Indonesia hanya berhasil meraih satu gelar juara di Kejuaraan Bulu Tangkis Asia Junior 2025, dengan ganda campuran Ikhsan Lintang Pramudya/Rinjani Kwinara Nastine kalah dalam pertandingan final. Pertandingan terakhir tersebut melawan pasangan unggulan China Chen Jun Ting/Cao Zi Han yang berhasil mengalahkan mereka dalam dua gim langsung dengan skor 12-21, 13-21.
Meskipun demikian, Indonesia berhasil mengamankan satu gelar dari sektor tunggal putra melalui penampilan impresif Moh. Zaki Ubaidillah. Pebulu tangkis muda Indonesia itu berhasil mengalahkan wakil China Liu Yang Ming Yu dengan skor 21-12, 21-17 dalam durasi 43 menit.
China sendiri berhasil menjadi negara paling dominan dalam turnamen tersebut dengan meraih empat gelar juara. Dari nomor ganda putra, pasangan Chen Jun Ting/Liu Jun Rong tampil superior dengan kemenangan telak 21-11, 21-12 atas wakil Korea Selatan Cho Hyeong-woo/Lee Hyeong-woo.
Sementara itu, di nomor ganda putri, China kembali berhasil meraih gelar melalui pasangan Cao Zi Han/Chen Fan Shu Tian yang berhasil mengalahkan pasangan Thailand Hathaithip Mijad/Napapakor Tungkasatan dengan skor 21-12, 21-10. Dominasi China juga terlihat dalam nomor tunggal putri, di mana Yin Yi Qing berhasil mengalahkan Liu Si Ya dengan skor 21-13, 21-13.
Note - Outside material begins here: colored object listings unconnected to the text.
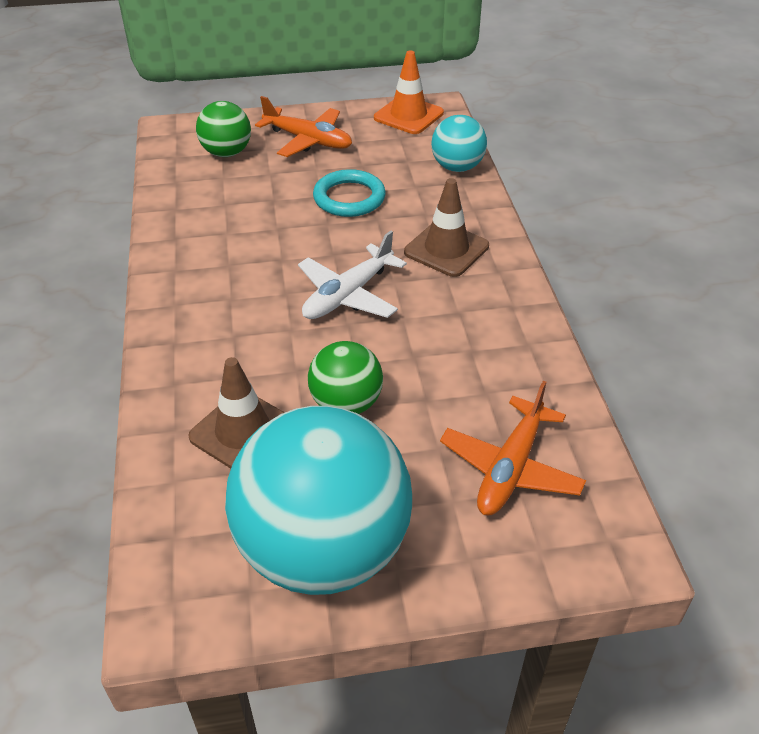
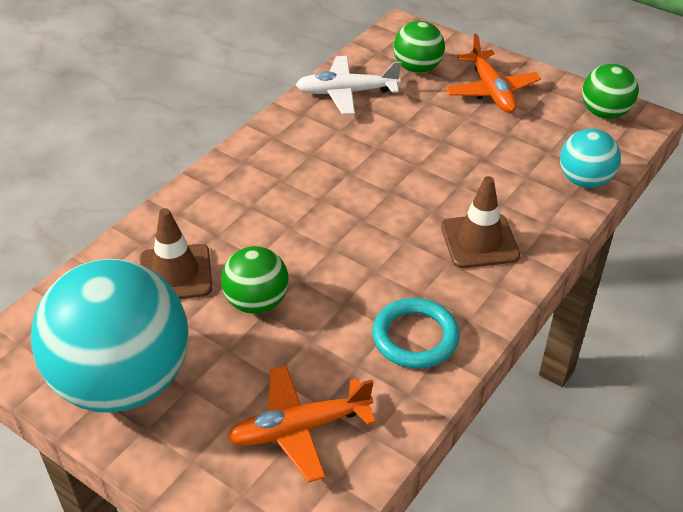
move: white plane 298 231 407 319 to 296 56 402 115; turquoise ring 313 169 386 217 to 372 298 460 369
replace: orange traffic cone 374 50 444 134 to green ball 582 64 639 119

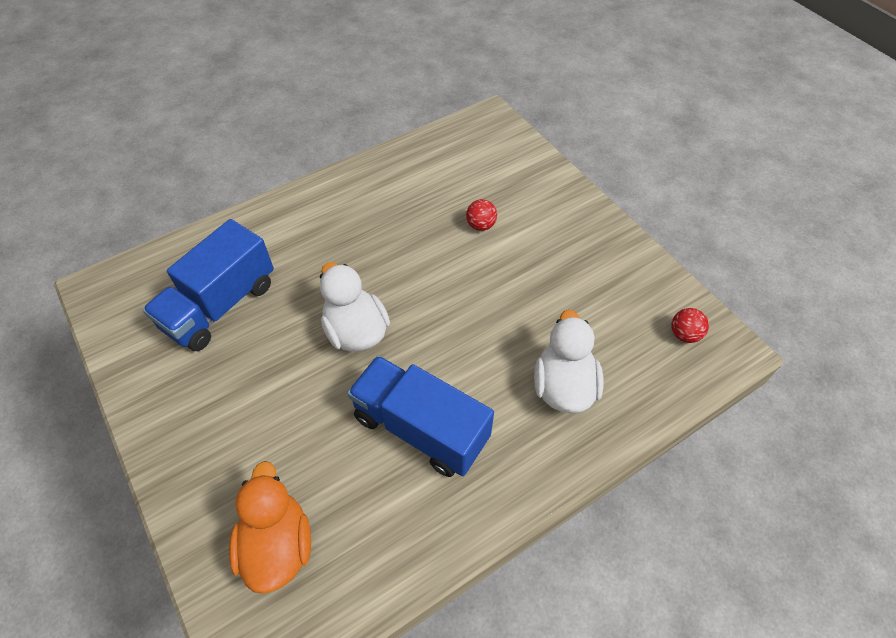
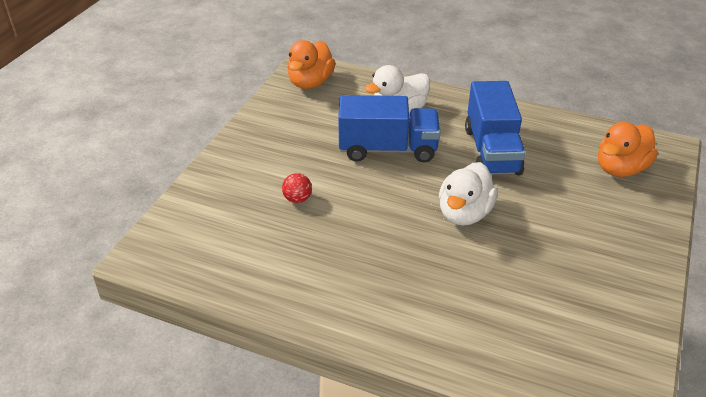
move: blue truck 143 219 274 351 to 338 95 441 162
replace: red ball 672 308 709 343 to orange duck 287 40 335 89

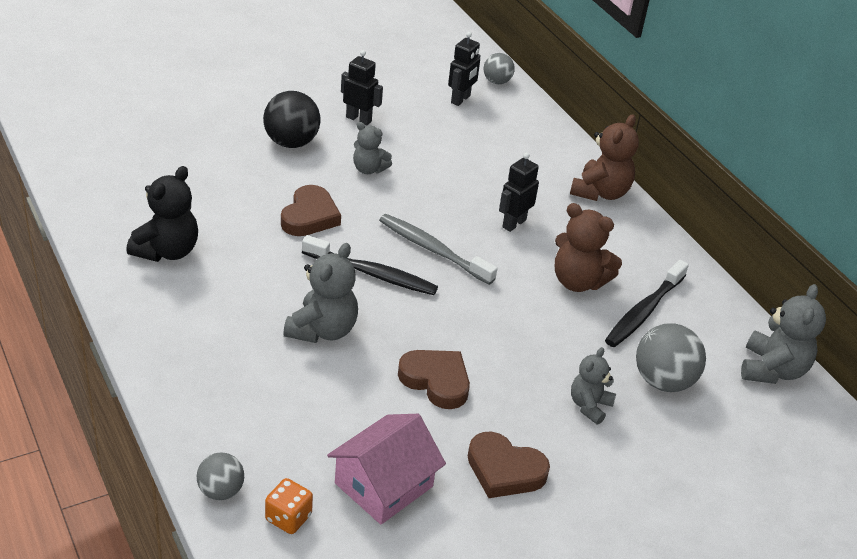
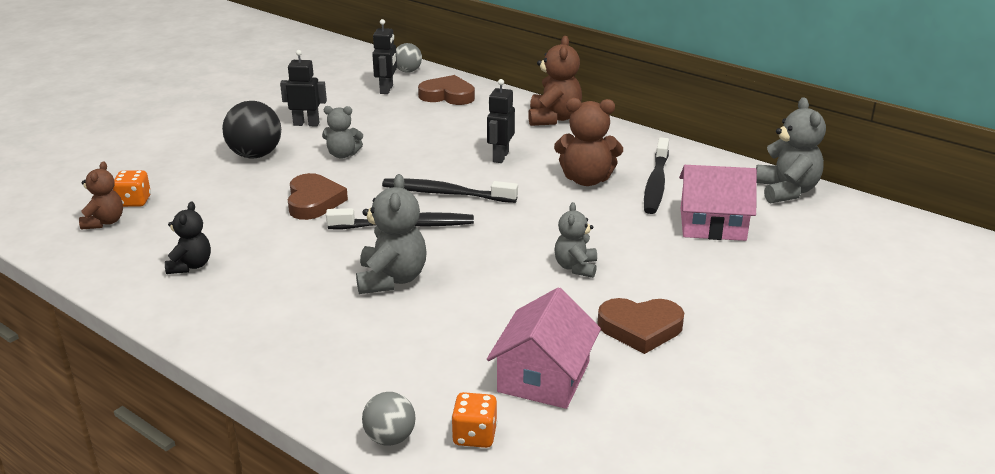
insert: brown teddy bear 79 161 123 230; orange dice 113 170 151 207
move: brown heart 398 350 470 409 to 418 75 475 105; grey teddy bear 571 347 616 425 to 554 202 597 278
replace: grey ball 636 323 706 392 to pink house 679 165 757 241
recolor: grey toothbrush 379 214 497 285 to black toothbrush 382 178 518 203
resize: black teddy bear 126 166 198 262 = 165 202 211 274 x0.63

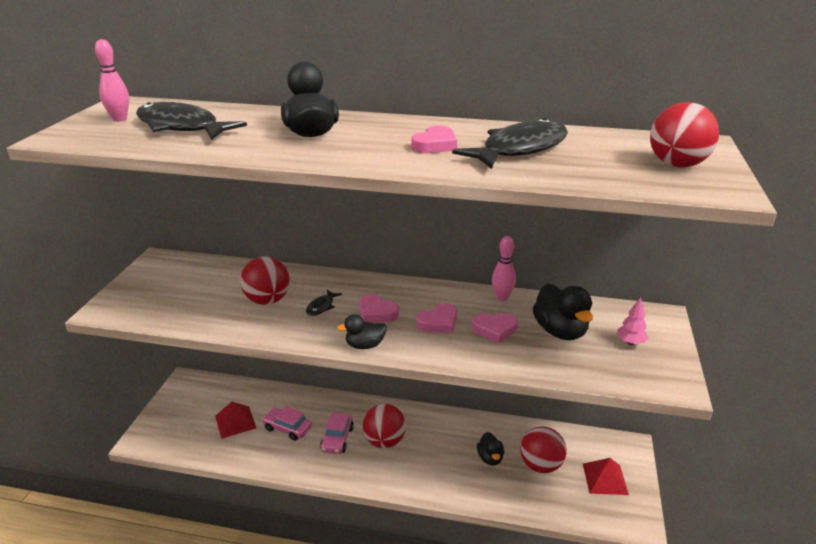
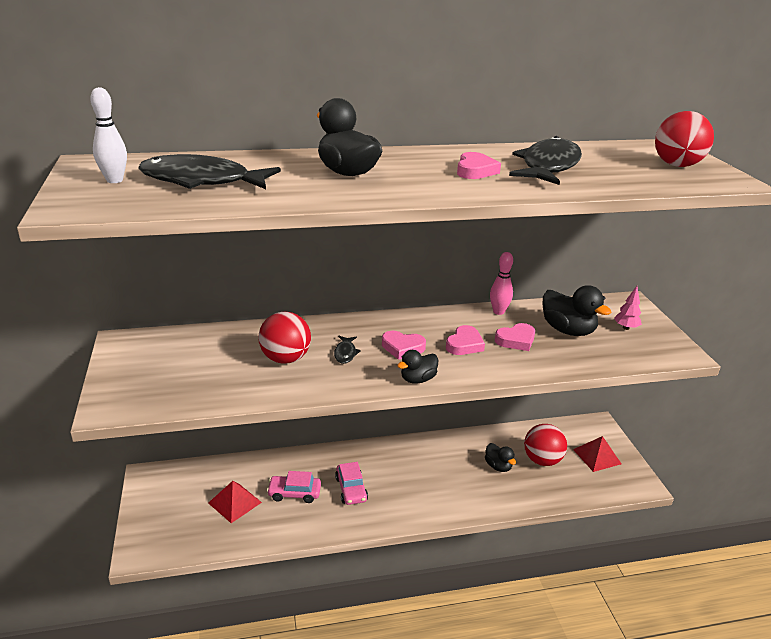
delete: red ball 363 404 406 448
recolor: pink bowling pin 95 39 129 122 to white bowling pin 90 87 127 183

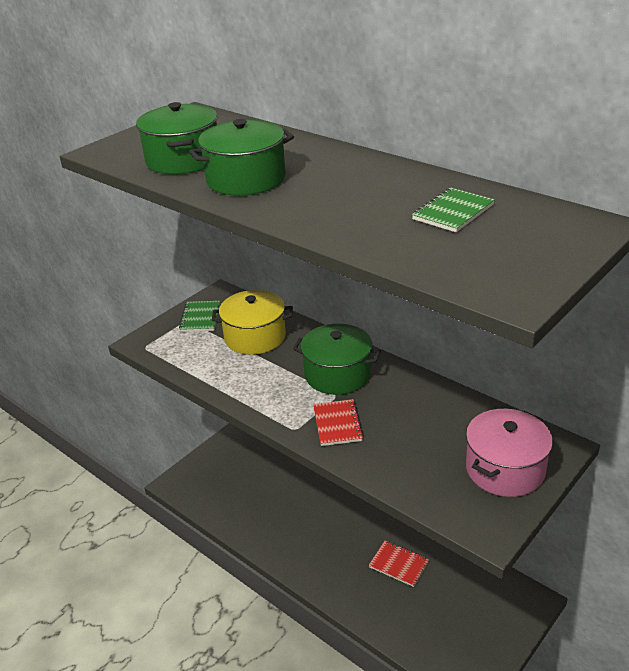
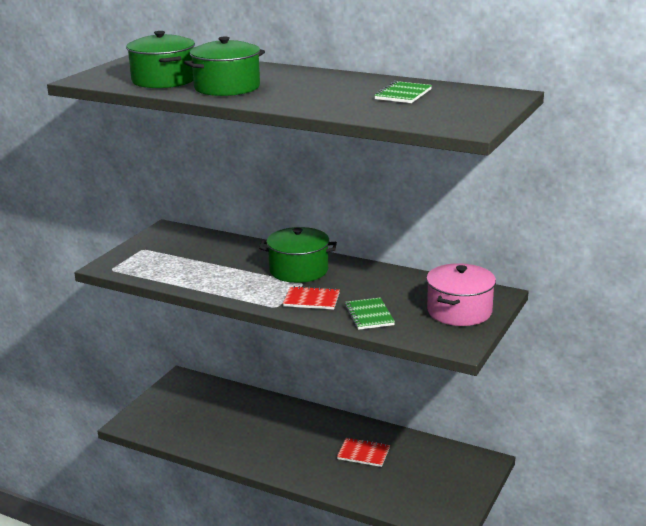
delete: yellow pot 212 290 293 355
move: green notebook 179 301 220 332 to 345 297 395 330
rotate: red notebook 313 399 364 446 = 283 286 340 310 60 degrees counterclockwise

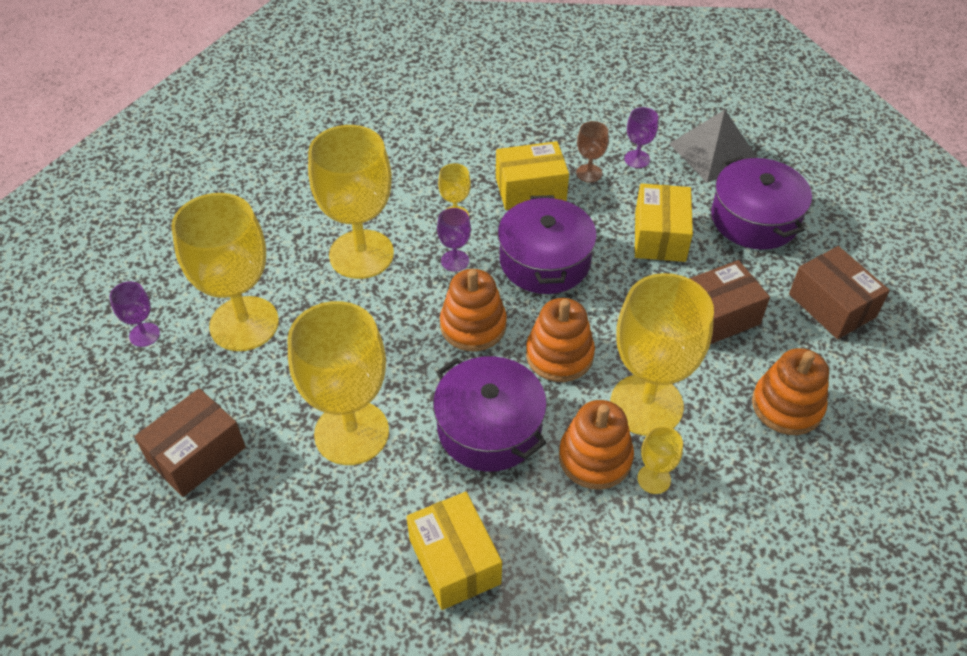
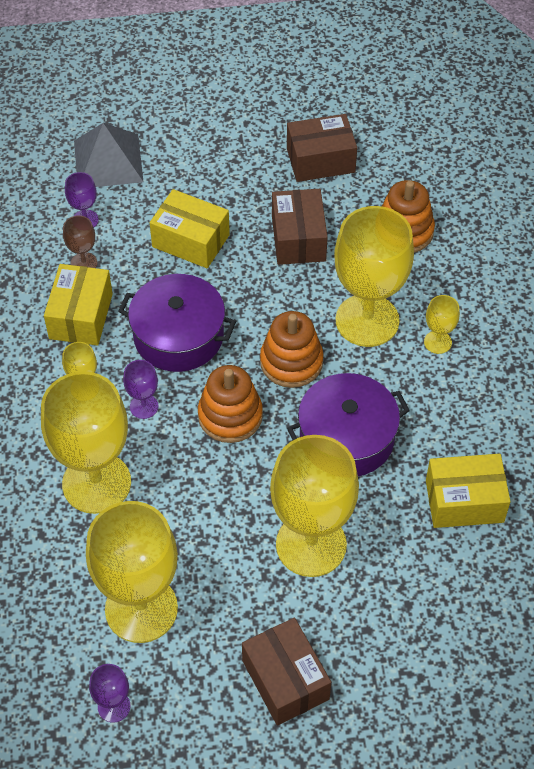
delete: orange stacking toy 559 400 634 490; purple pot 711 156 812 250

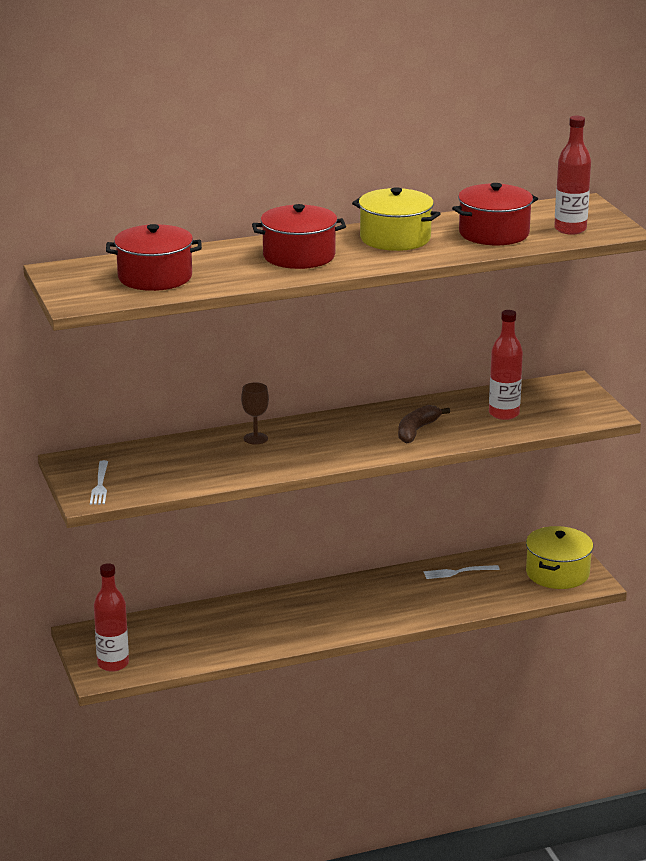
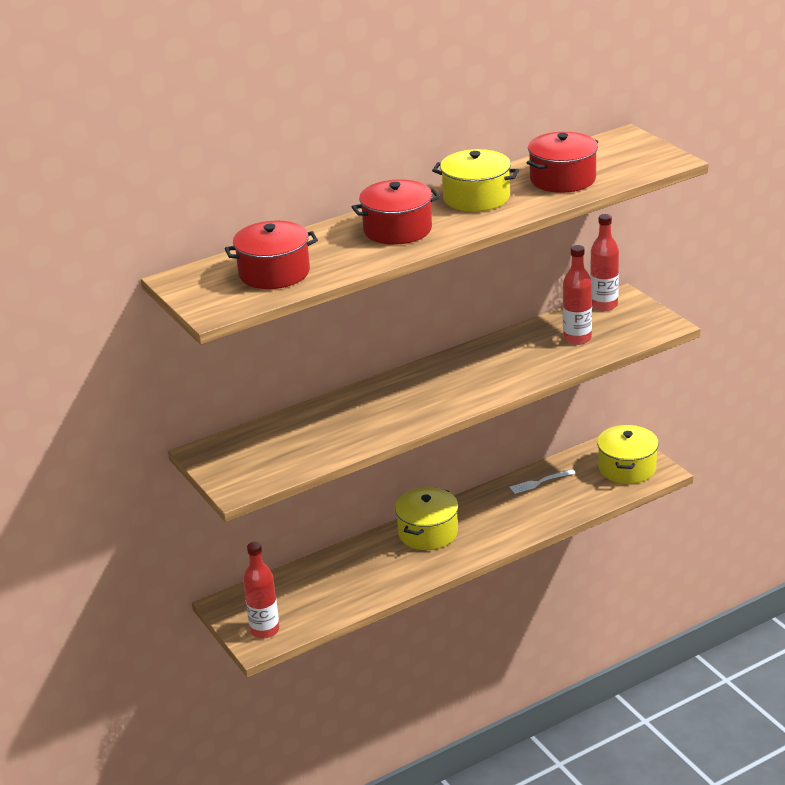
delete: white fork 90 460 108 505; brown goblet 241 382 269 445; brown banana 398 405 450 444
insert: yellow pot 395 487 459 550
move: red bottle 554 116 591 235 to 590 214 619 311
Meskipun Indonesia hanya berhasil meraih satu gelar, namun penampilan mereka patut diapresiasi. Kejuaraan Bulu Tangkis Asia Junior 2025 menjadi panggung bagi talenta-talenta muda bulu tangkis dari seluruh Asia untuk bersaing dan belajar dari yang terbaik. Artinya, meskipun hasilnya tidak selalu sesuai harapan, kesempatan untuk terus belajar dan berkembang tetaplah hadir bagi para pemain bulu tangkis muda Indonesia.